Lukas Graham singles chronology
| "Most People" (2021) | "All of It All" (2022) | "Wish You Were Here" (2022) |

= All of It All =

"All of It All" is a song by Danish pop band Lukas Graham. It was released on 18 February 2022 by Warner Records. The song was written by Lukas Forchhammer, Jake Torrey, Nolan Sipe, and Brandon Beal. The song peaked at number 29 on the Danish Singles Chart.

==Background==
In a statement about the song, Lukas Forchhammer says, "I want all of my wife. The good, the bad, & the ugly. I know the ups and downs of life go hand in hand and I wouldn't wanna share it with anyone else. I want all of it all of it all.
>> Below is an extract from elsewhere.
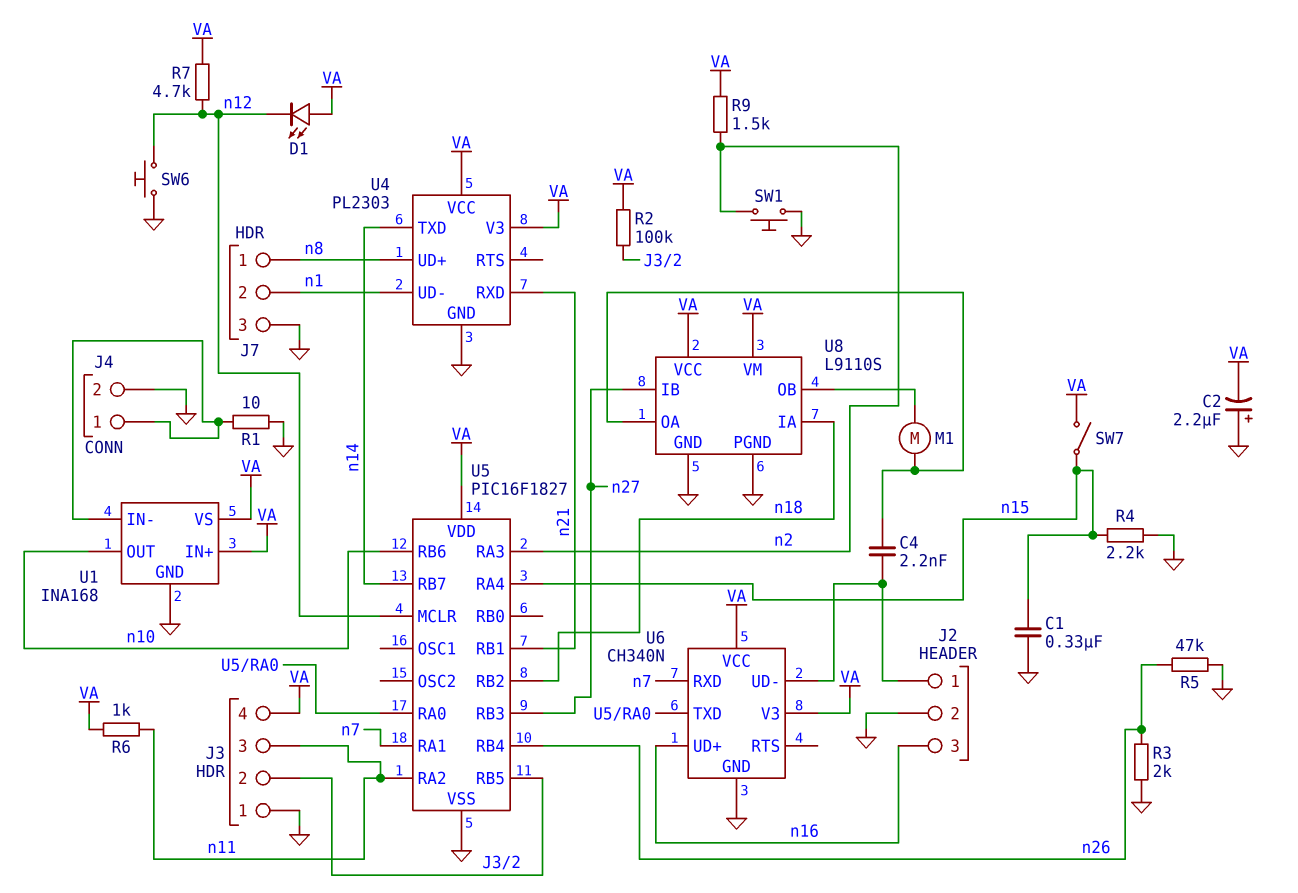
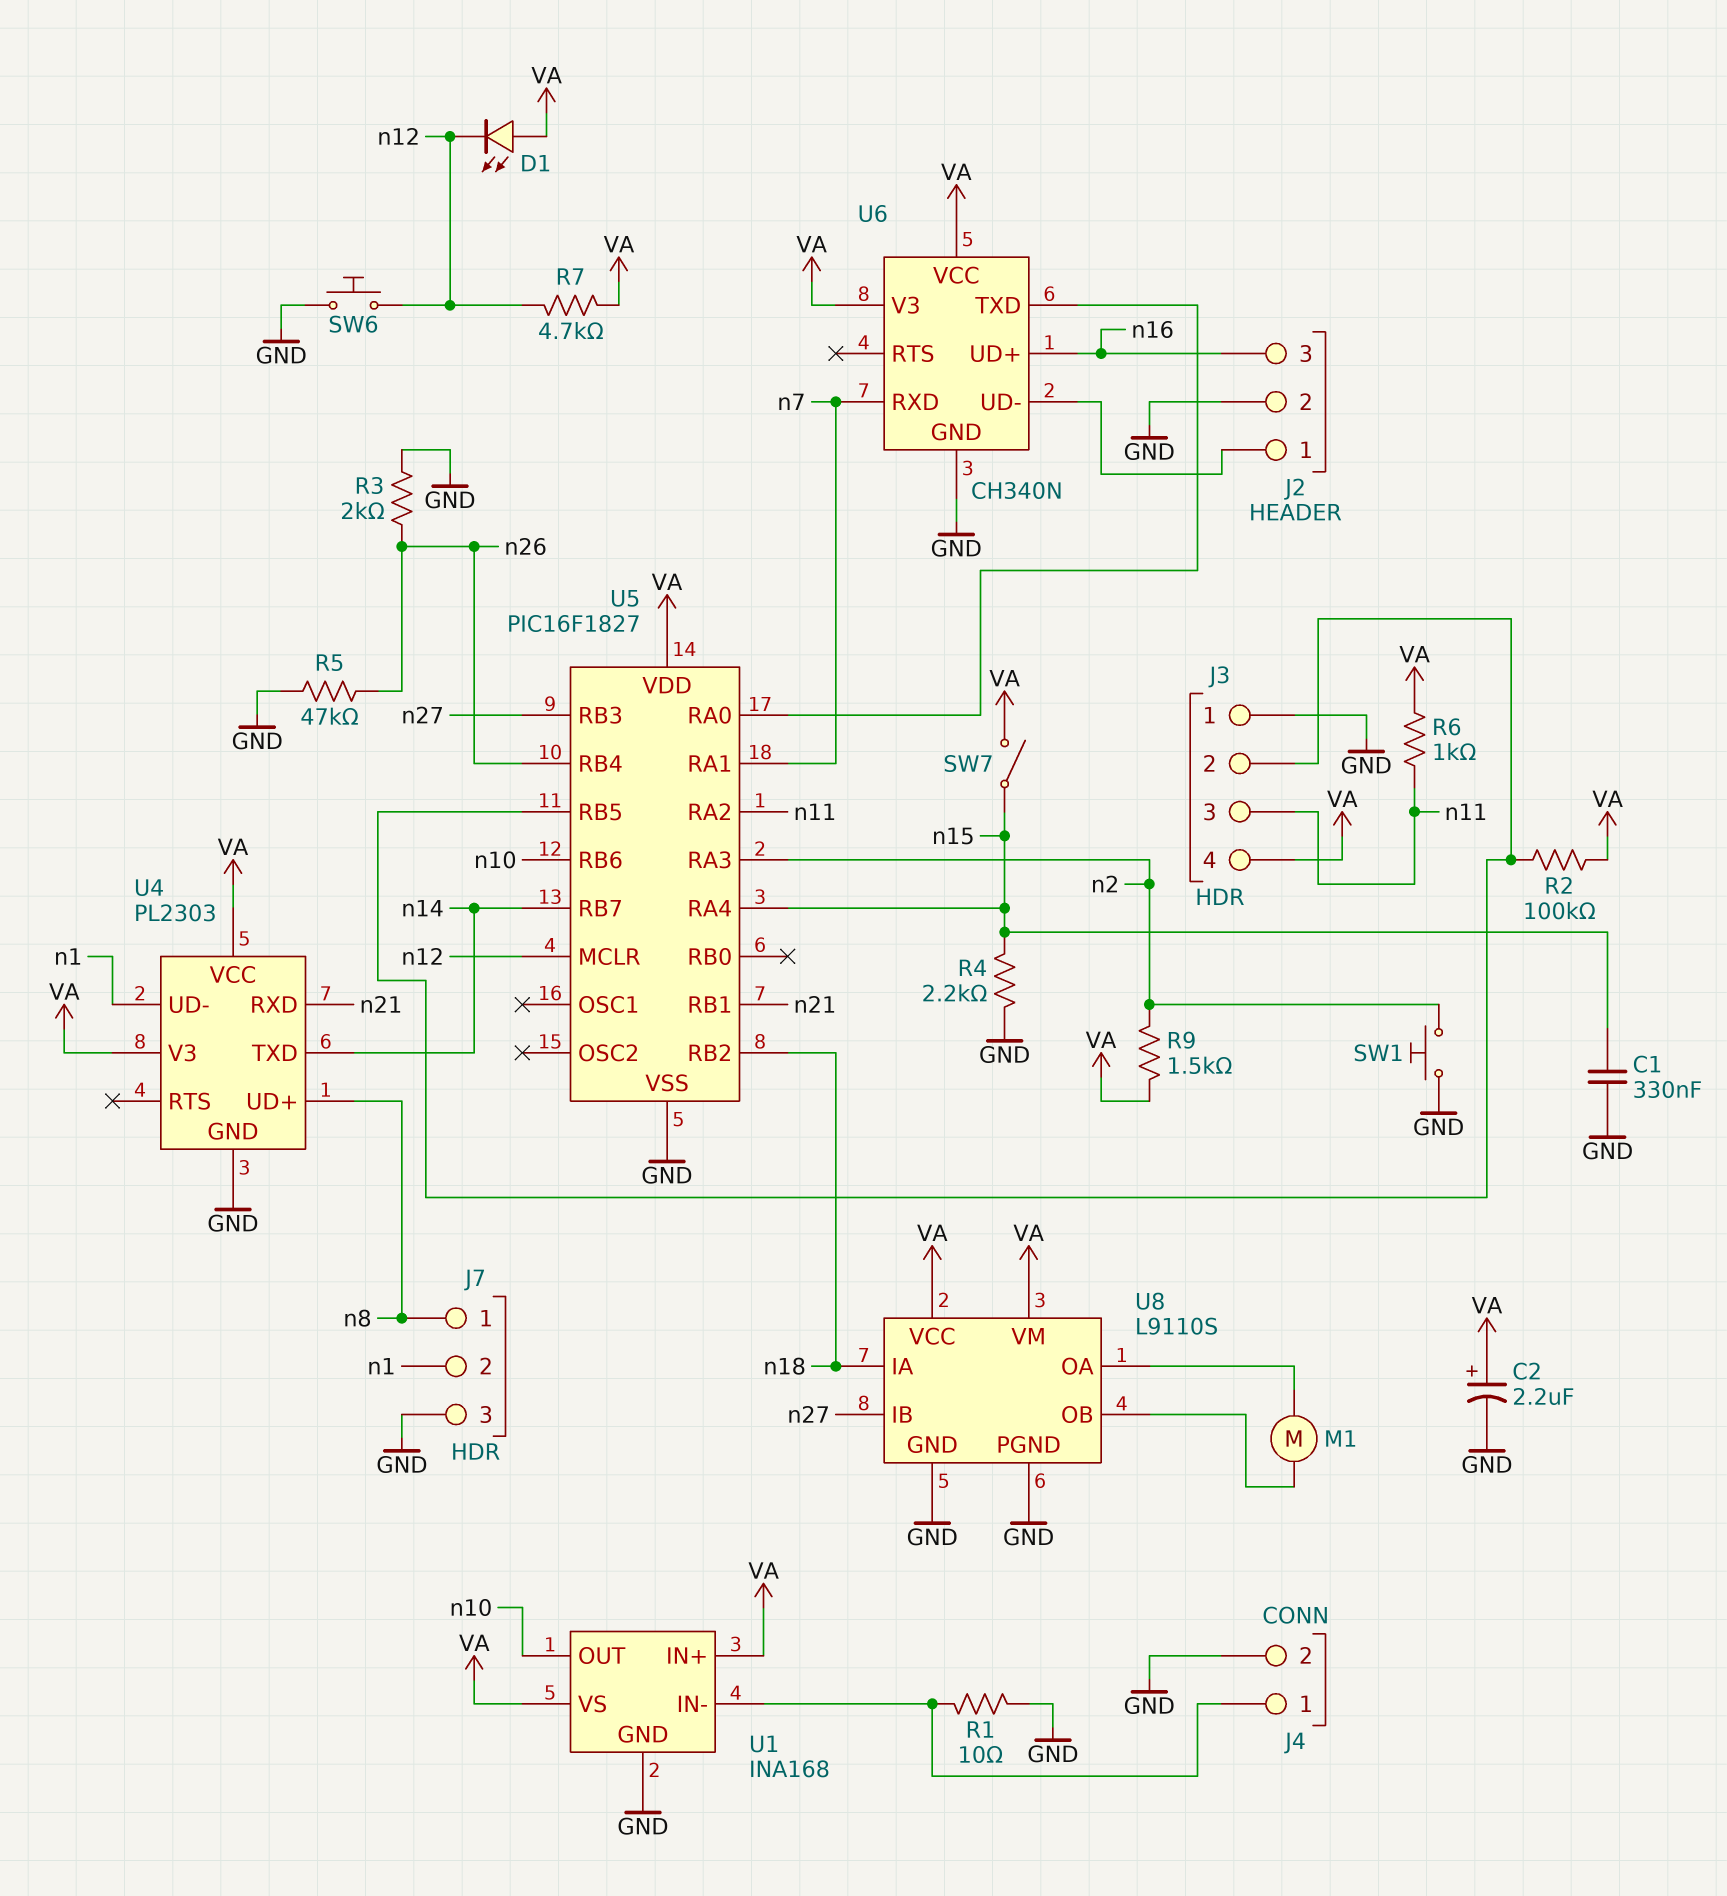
C2: 2.2uF (plus GND, minus VA) -> 2.2uF (plus VA, minus GND)
C4: 2.2nF (J2/1, U8/OA) -> none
The philosophy [of] if you can't handle me at my worst, you don't deserve me at my best."

==Critical reception==
Justus Ortmann of the Nordic music magazine Gaffa describes the song as "funky, upbeat, and heartfelt", saying, "The funky bassline and driving drums, complemented by soft synths and acoustic guitar, really get your hips moving in the chorus, accompanied by 70s-style disco strings and Lukas Forchhammer's resonant vocals." Mike DeWald of Riff Magazine says the song "rises and falls from sparse to expansive and back again" and that Forchhammer delivers one of his "cleanest vocal takes".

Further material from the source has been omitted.